Court: Illinois Supreme Court
Jurisdiction: Illinois
Decision Date: 1906-02-21
Citations: 220 Ill. 340
Docket Number: 
Parties: Lora Groszglass v. Herman VonBergen, Admr.
Judges: 
Reporter: Illinois Reports
Volume: 220
Pages: 340–343

Head Matter:
Lora Groszglass v. Herman VonBergen, Admr.
Opinion filed February 21, 1906
Rehearing denied April 5, 1906.
Appeals and errors—appeal from order refusing to discharge insolvent debtor lies to Appellate Court. Section 26 of the Insolvent Debtors act, authorizing an appeal to the circuit court from an order of the county court granting or denying an application for the discharge of an insolvent debtor, was repealed, by implication, by section 8 of the Appellate Court act, and an appeal from such an order should be taken to the Appellate Court.
Appeal from the Appellate Court for the First District;— heard in that court on appeal from the Circuit Court of Cook county; the Hon. F. A. Smith, Judge, presiding.
Burres & McKinley, and Elijah N. Zoline, for appellant:
The statute contemplates a trial de novo in the circuit court. Rev. Stat. chap. 72, secs. 27, 28; Sawyer v. Nelson, 160 Ill. 629; Kitson v. Farwell, 132 id. 327.
Proceedings in the county court for the discharge from imprisonment for debt are purely statutory, and the statute must be strictly followed. It is neither a suit at law nor in chancery, and written pleadings are not required. Grier v. Cable, 159 Ill. 29; Martin v. Martin, 170 id. 18; Insolvent Debtors act, secs. 1-5; chap. 72, sec. 26.
By filing objections to the merits of the case the question of jurisdiction was waived. Grier v. Cable, 159 Ill. 29.
Sections 27 and 28, in so far as they relate to appeals of debtors from imprisonment for debt, were not repealed by section 8 of the Appellate Court act. Repeals by implication are not favored in law. Lippman v. People, 175 Ill. 101.
J. H. Perkinson, for appellee:
Section 8 of the Appellate Court act provides that appeals or writs of error from the final judgments, orders or decrees of the county courts in any suits or proceedings at law or in chancery lie to the Appellate Court. Starr & Cur. Stat. chap. 37, par. 28; In re Busse, 80 Ill. App. 265.
Appeals in matters of voluntary assignment lie direct to the Appellate Court, and not to the circuit court. McCune v. Screw Co. 170 Ill. 623; Columbia Light Co. v. Bunker, 51 Ill. App. 258.

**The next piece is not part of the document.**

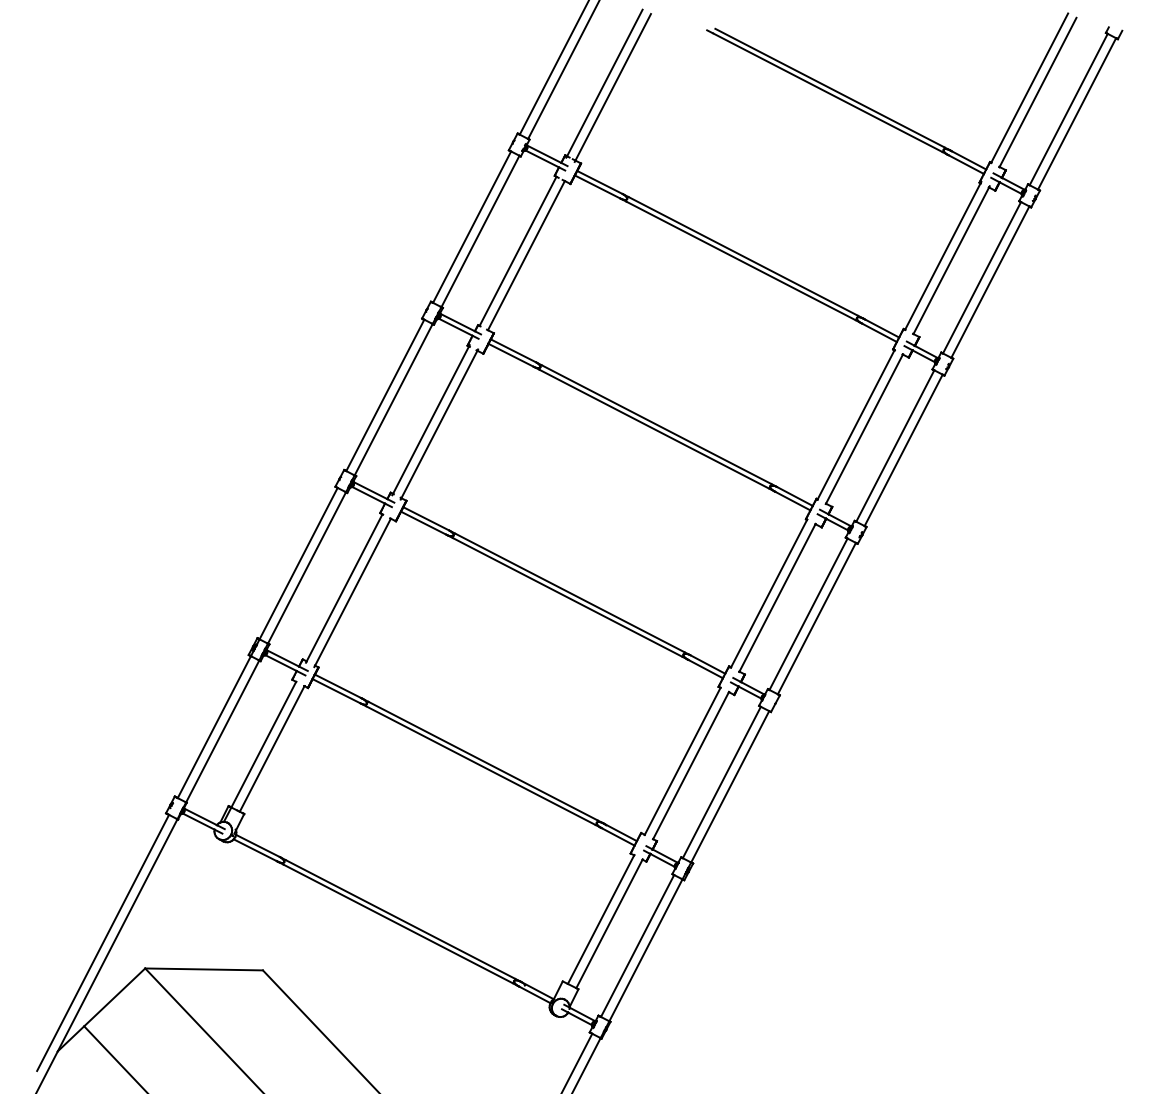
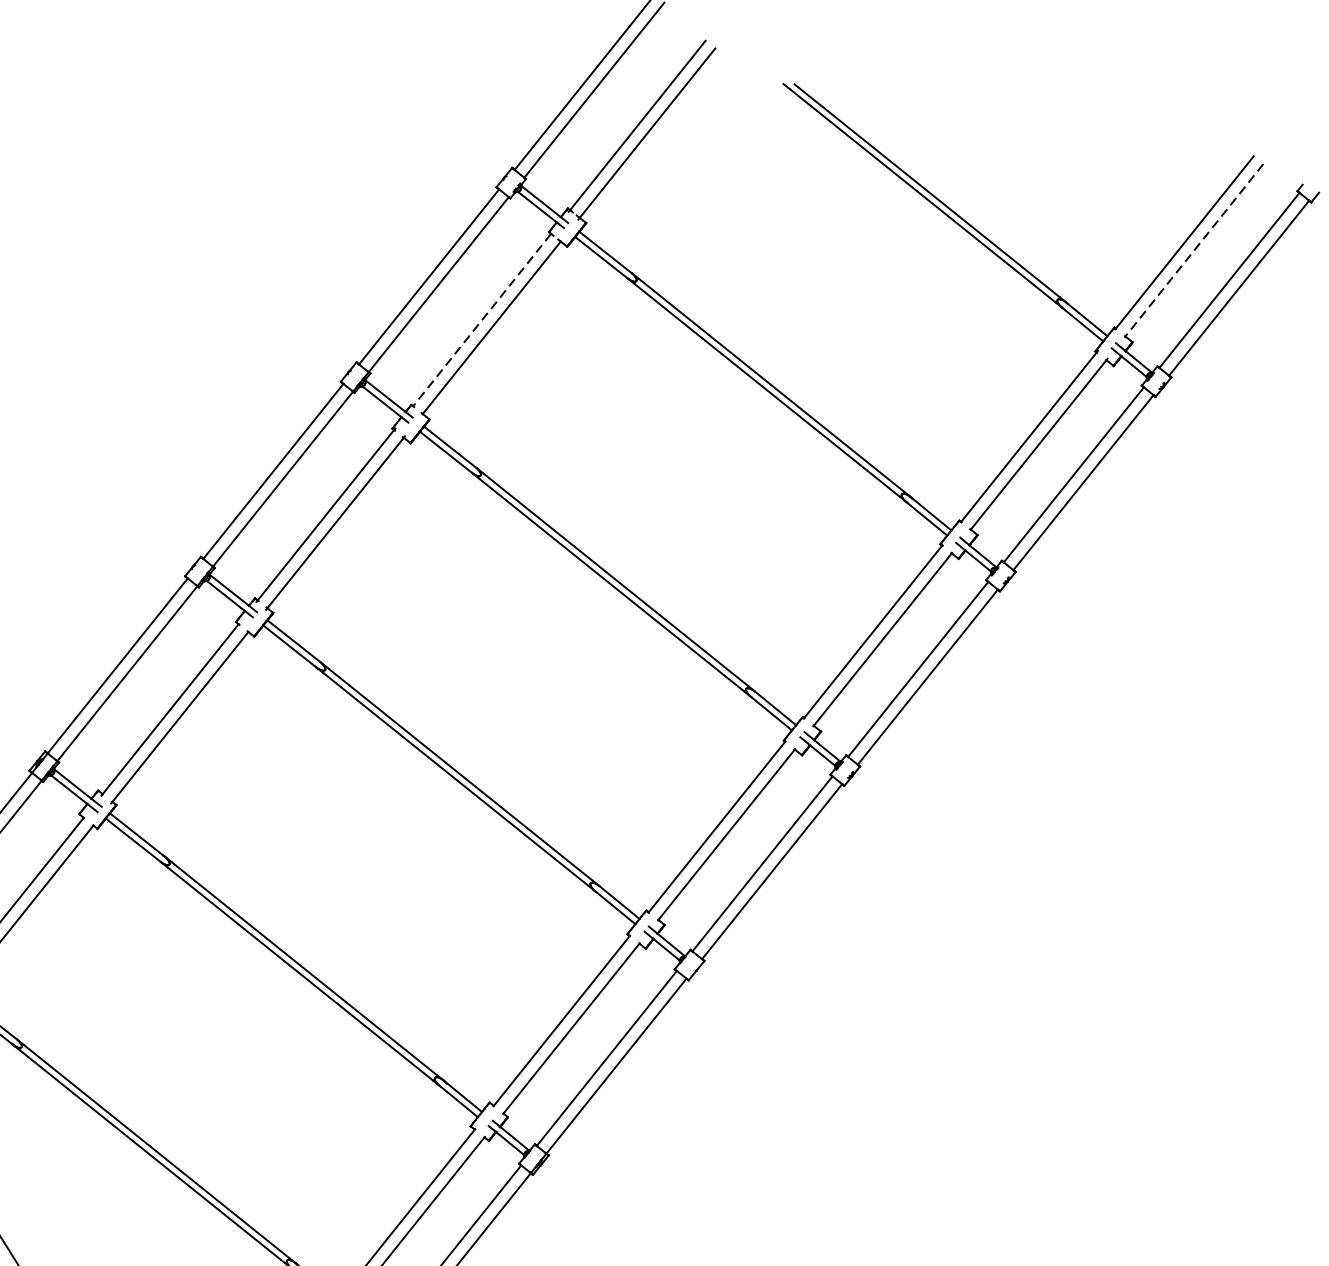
line: (1038, 92) -> (1194, 250), solid -> dashed
line: (518, 251) -> (482, 320), solid -> dashed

Erom the findings of the county court in insolvency proceedings appeals go to the Appellate Court. Trust Co. v. Trumbull, 137 Ill. 146; Lumber Co. v. Bank, 159 id. 458; Levy v. Bank, 158 id. 103.
An appeal to the circuit court does not lie from an order of discharge from arrest on a ca. sa. entered in the county court. Harmenek v. Guthman, 66 Ill. App. 593; Bank v. Sanford, 83 id. 58; Huntington v. Metzger, 158 Ill. 272.

Opinion:
Mr. Justice Hand
delivered the opinion of the court:
This is an appeal from a judgment of the Appellate Court for the First District affirming an order of the circuit court of Cook county dismissing an appeal 'to said circuit court from a judgment of the county court of said county declining to discharge Lora Groszglass from imprisonment on a capias ad satisfaciendum issued by the superior court of Cook county in favor of Barbara VonBergen, under the Insolvent Debtors act.

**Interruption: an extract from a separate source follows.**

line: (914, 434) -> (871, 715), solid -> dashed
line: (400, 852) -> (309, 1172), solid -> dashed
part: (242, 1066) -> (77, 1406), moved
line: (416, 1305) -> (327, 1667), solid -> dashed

The only question arising upon this record for decision is, does an appeal from an order of the county court declining to discharge an insolvent debtor under the Insolvent Debtors act lie to the circuit or to the Appellate Court? At the time the Insolvent Debtors act was passed there was no Appellate Court in existence in this State, and section 26 of that act expressly provided for an appeal to the circuit court. Subsequently the Appellate Court was created, and section 8 of the act creating said court provided for appeals to that court from all final judgments, orders or decrees of the county courts in any suit or proceeding at law or in chancery other than criminal cases not misdemeanors, and cases involving a franchise or freehold or the validity of a statute. The question here involved is therefore narrowed to the question whether or not section 26 of the Insolvent Debtors act is repealed, by implication, by section 8 of the Appellate Court act.

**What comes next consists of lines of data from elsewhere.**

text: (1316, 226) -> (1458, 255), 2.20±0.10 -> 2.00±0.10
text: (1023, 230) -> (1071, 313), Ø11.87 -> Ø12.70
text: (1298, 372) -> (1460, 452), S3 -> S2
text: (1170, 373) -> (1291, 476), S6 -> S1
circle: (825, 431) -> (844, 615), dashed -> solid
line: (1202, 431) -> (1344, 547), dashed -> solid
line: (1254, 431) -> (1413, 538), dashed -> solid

The uniform holdings of the Appellate Court (Huntington v. Metzger, 51 Ill. App. 222; In re Harmanek, 66 id. 593; In re Busse, 80 id. 261; First Nat. Bank v. Sanford, 83 id. 58;) have been that said section 26 was repealed by said section 8, and that an appeal should be taken to the Appellate Court, and not to the circuit court, from orders granting or refusing an insolvent a discharge from imprisonment under said act. In Union Trust Co. v. Trumbull, 137 Ill. 146, a contest over the distribution of an insolvent's estate in the hands of an assignee under the Voluntary As signment act was held to be a chancery proceeding modified and regulated by statute, and that an appeal from the order of the county court in such proceedings was properly taken to the Appellate Court. To the same effect is Heinzelman Bros. v. Schrader, 150 Ill. 227, Levy v. Chicago Nat. Bank, 158 id. 88, and McCune v. American Screw Co. 170 id. 622. And in Lee v. People, 140 Ill. 536, it was held that while a proceeding under the Bastardy act was not a suit at law it was "clearly "a proceeding at law," and that an appeal from the judgment of the county court in such proceeding should be taken to the Appellate Court, and not to the circuit court. A number of cases have been disposed of in this court similar to the case at bar, where the appeal was taken from the county court to the Appellate Court, (Huntington v. Metzger, 158 Ill. 272; Jernberg v. Mix, 199 id. 254;) while other cases (Kitson v. Farwell, 132 Ill. 327; Sawyer v. Nelson, 160 id. 629;) have been disposed of where the appeal was taken from the county court to the circuit court. The question here raised was not, however, considered in any of those cases.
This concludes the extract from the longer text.